Cependant, à en croire Olivier Serva, les Guadeloupéens dans leur grande majorité ne sont pas des anti-vaccins. Loin de là. L’élu estime que la défiance peut s’expliquer "partiellement par une perte de confiance [dans] la parole publique", due pour beaucoup au scandale du chlordécone, un pesticide longtemps utilisé dans les bananeraies. Mais, concernant plus particulièrement le vaccin Pfizer, "le manque de recul scientifique quant à la technique de l’ARN", évoqué par certains Antillais, "peut faire écho", concède Olivier Serva.

"Nous entendons tant de propos caricaturaux à ce sujet. Remettons les choses dans l’ordre: 46,43% des Guadeloupéens sont vaccinés. Au sein des 53,57 % de non-vaccinés, beaucoup seraient prêts à accepter une vaccination classique", affirme-t-il.

En témoigne, par exemple, la demande formulée par certains syndicats, de permettre aux insulaires d’accéder aux sérums AstraZeneca et Janssen. Une doléance en passe d’être entendue. Sébastien Lecornu, ministre des Outre-Mer, a annoncé que l’exécutif s’est "engagé à trouver d’autres types de vaccins" pour les personnes qui refusent les sérums à ARN messager. Cette décision fait suite à la réunion, dans la soirée du 22 novembre, entre les élus locaux, dont M. Serva, et les ministres de la Santé, de l’Intérieur et des Outre-Mer.

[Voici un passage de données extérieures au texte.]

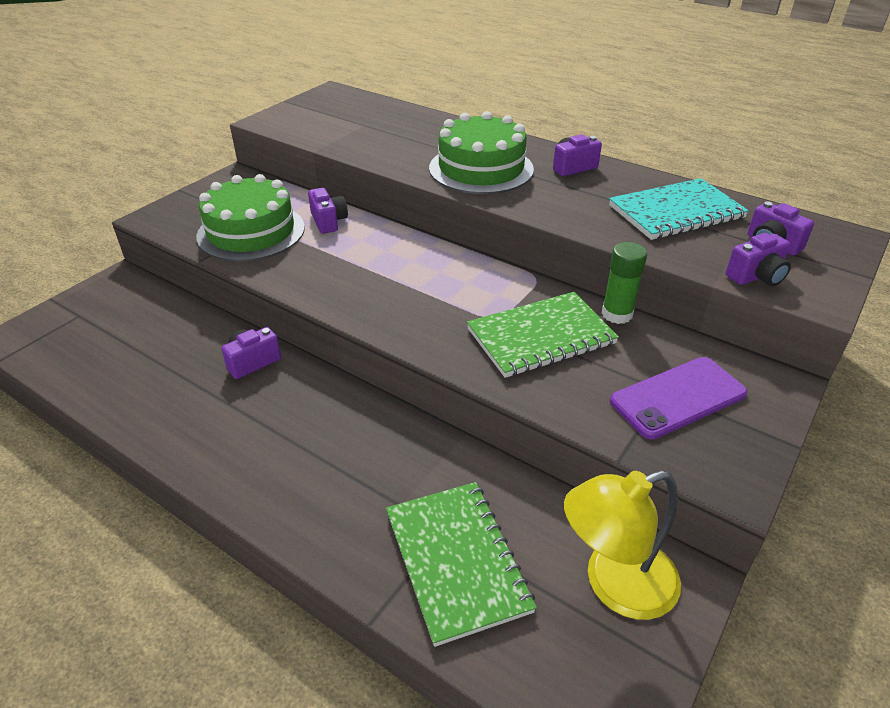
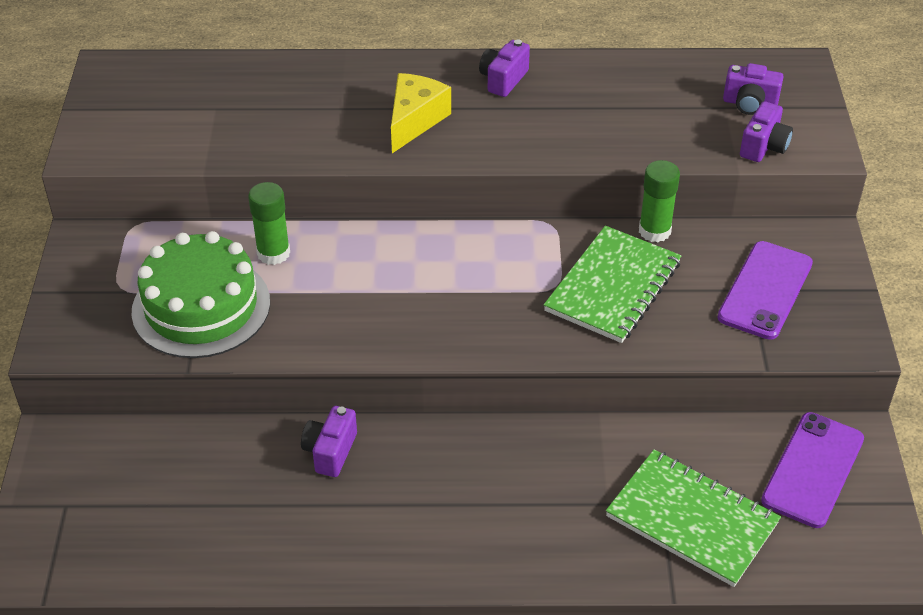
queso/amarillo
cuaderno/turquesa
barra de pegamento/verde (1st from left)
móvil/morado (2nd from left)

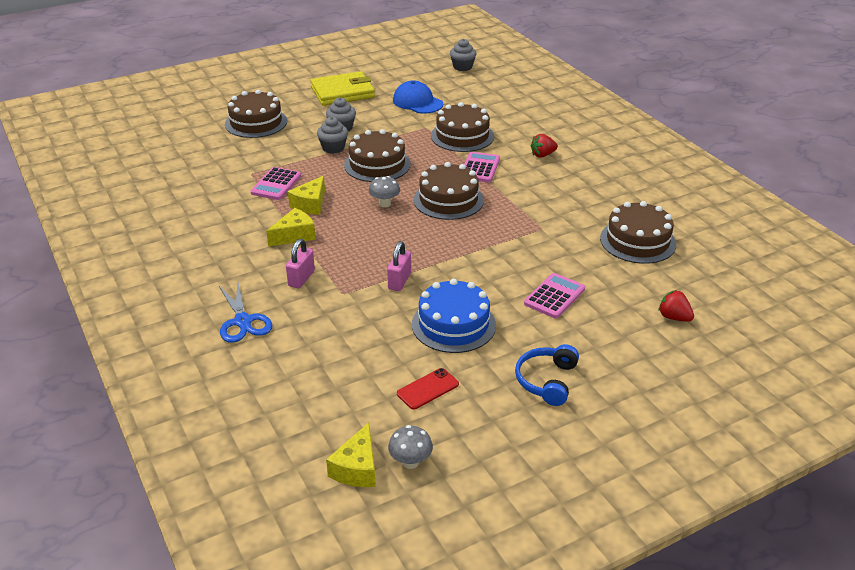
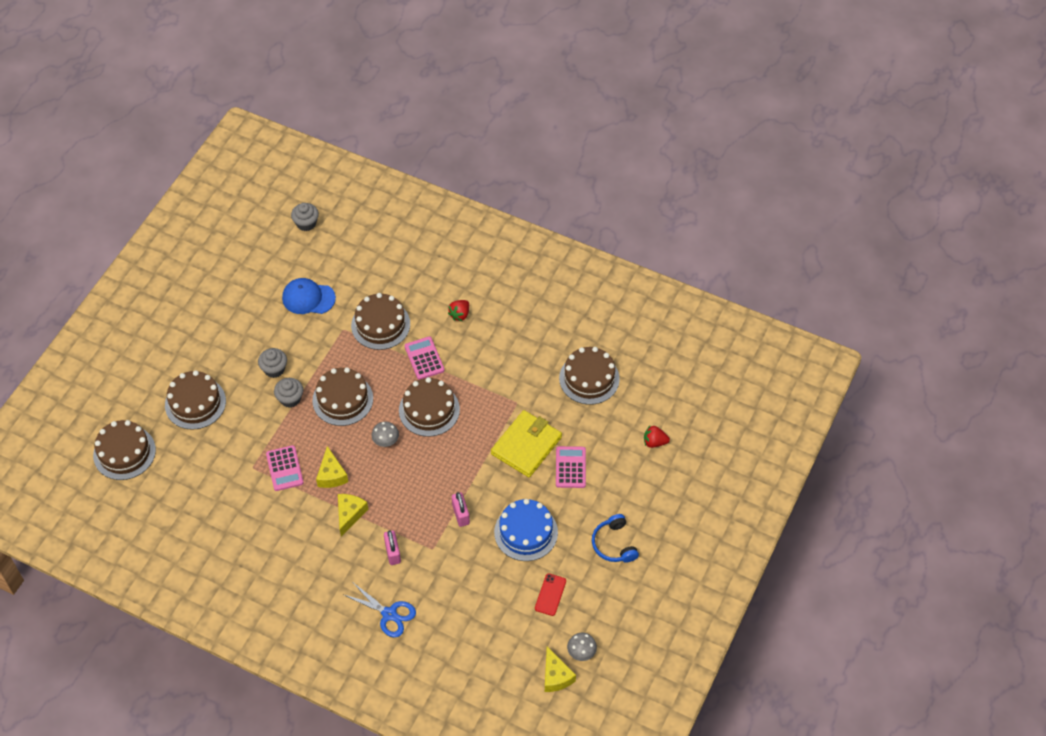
cartera/amarillo
tarta/marrón (1st from left)

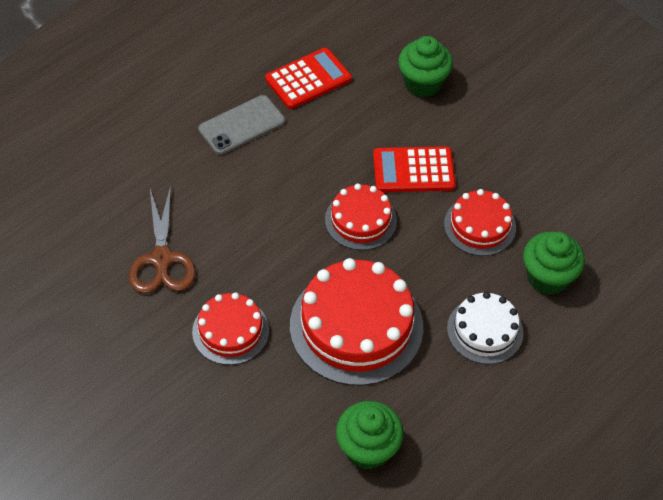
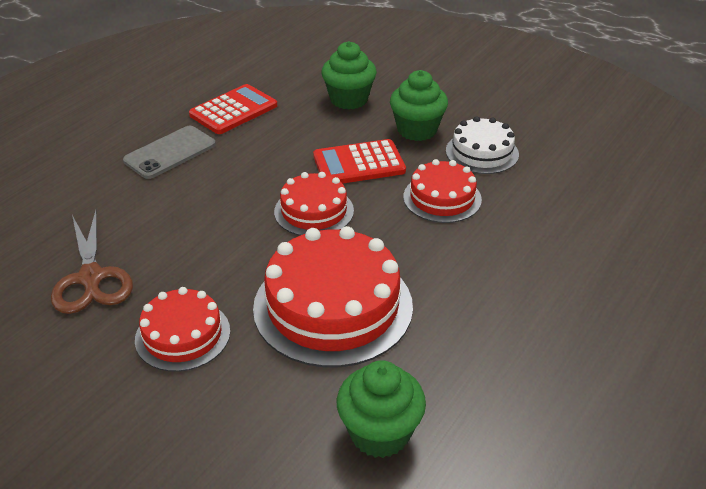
magdalena/verde (3rd from left)
tarta/blanco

Répondre à la détresse économique

En outre, de nombreuses questions restent en suspens, note le conseiller municipal des Abymes: "Pourquoi les voyageurs vaccinés peuvent-ils se rendre sur place sans avoir à réaliser de test PCR, alors qu’ils peuvent être porteurs du virus? Et ce, tout en sachant que le système hospitalier ne peut recevoir davantage de malades…"

"Les Guadeloupéens souhaitent être entendus et obtenir des réponses en provenance du sommet de l’État. Du fait de l’absence de réponse et du refus de dépêcher une médiation sur place, la gangrène s’est installée", résume-t-il.

Et pour cause: la mobilisation contre les mesures sanitaires s’est transformée en cri de colère pour dénoncer la détresse économique qui touche les habitants de l’île. Le député LREM en veut pour preuve le coût de la vie qui est plus élevé en outre-mer que dans la France métropolitaine. En outre, les ultramarins pâtissent, eux aussi, de l’augmentation du prix du carburant et du gaz.

"L’indemnité d’inflation de cent euros doit faire l’objet d’un réajustement outre-mer. Ce ne sont pas des caprices. Il faut y vivre pour le voir et le croire. Cette absence de prise en compte répétée des spécificités locales a tendance à agacer sur place", avertit Olivier Serva.

Par ailleurs, notre interlocuteur constate que le tissu socio-économique étant majoritairement constitué de TPE-PME, la pandémie a fragilisé l’économie. Et ce, malgré les aides déployées par le gouvernement. La conséquence? "Certains de mes compatriotes ont perdu leur emploi", regrette-t-il.
De plus, la crise sanitaire a également affecté des secteurs très porteurs, tels que celui du tourisme. "Ils seront probablement encore touchés", prévient Olivier Serva.

L’élu local appelle donc de ses vœux "un plan d’urgence économique spécifique aux outre-mer".